Antibiotics can often cure shallow infections of the soft tissue around the surgical site from a hip replacement, but deeper infections around the hip replacement itself require surgery, American Academy of Orthopaedic Surgeons says. If caught within several days of onset, debridement, a procedure that removes contaminated soft tissues and cleans the interior space around the joint, may be sufficient. Infections that occur a long time after surgery or that do not receive treatment quickly enough require joint removal.
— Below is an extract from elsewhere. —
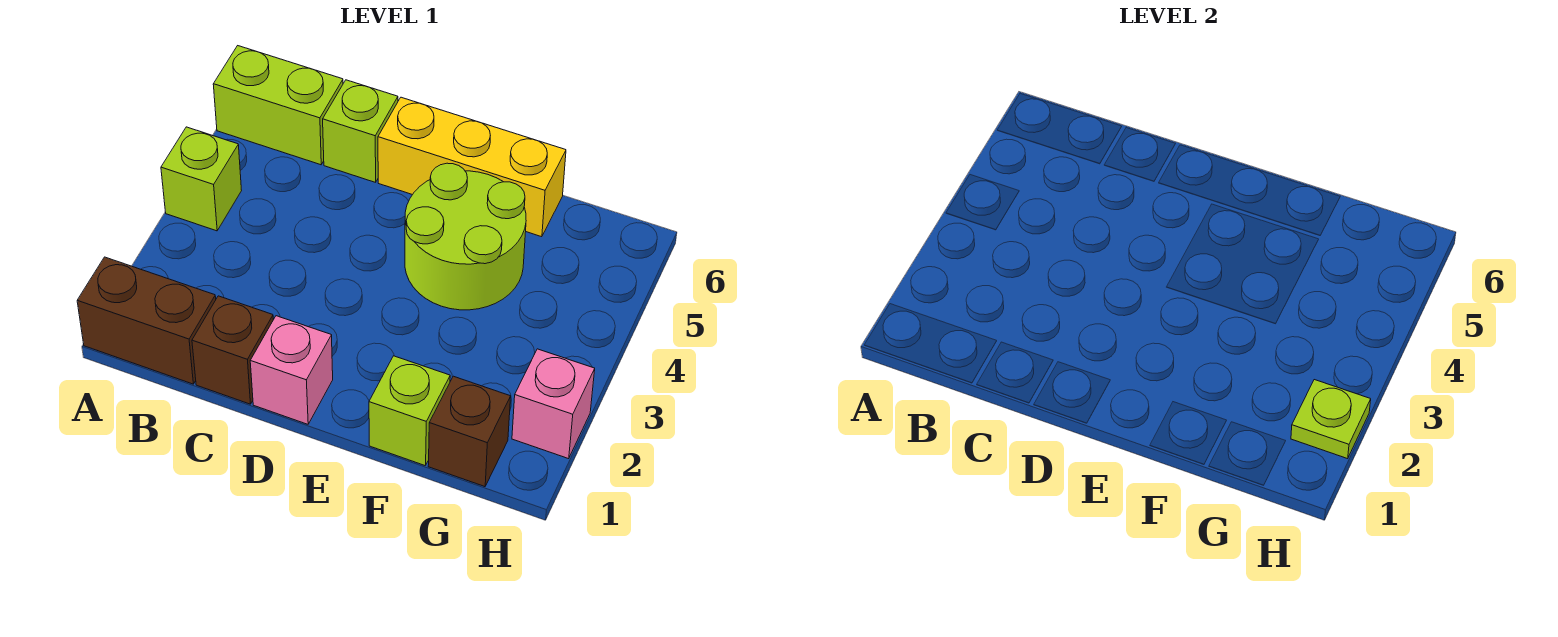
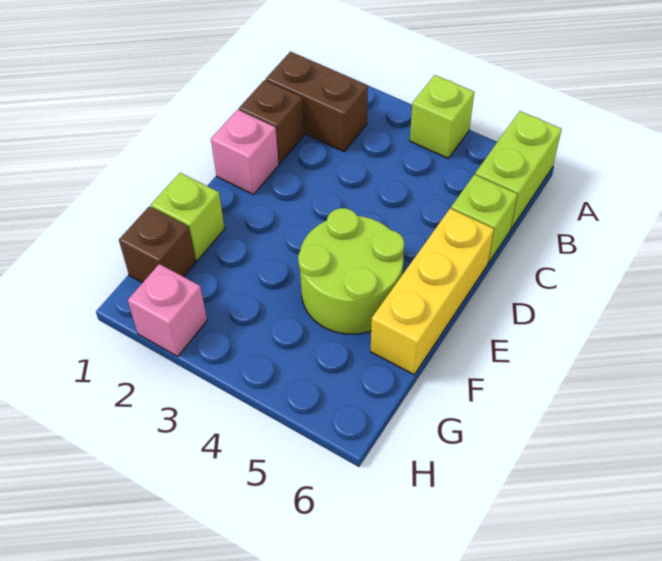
brown brick A1:B1 level 1 -> brown brick B1:B2 level 1
lime plate H2 level 2 -> none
Both types of surgical treatment require a course of antibiotics afterward, states American Academy of Orthopaedic Surgeons. When a surgeon removes a replacement hip joint because of infection, he cleans out the interior space as with debridement. He then temporarily replaces the artificial joint with a device known as an antibiotic spacer. This device is made of surgical cement and maintains joint spacing and position. It also contains antibiotics that seep out into the space around the joint to help kill any remaining bacteria. The patient also receives intravenous antibiotics. After at least six weeks with the antibiotic spacer, the surgeon installs another hip replacement.
Hip replacements are vulnerable to infection not only after surgery but any time there is an infection in the body, American Academy of Orthopaedic Surgeons explains. Because they are made of metal and plastic, the immune system has trouble fighting bacteria that reach them, so the artificial joints can become a protected source for infections.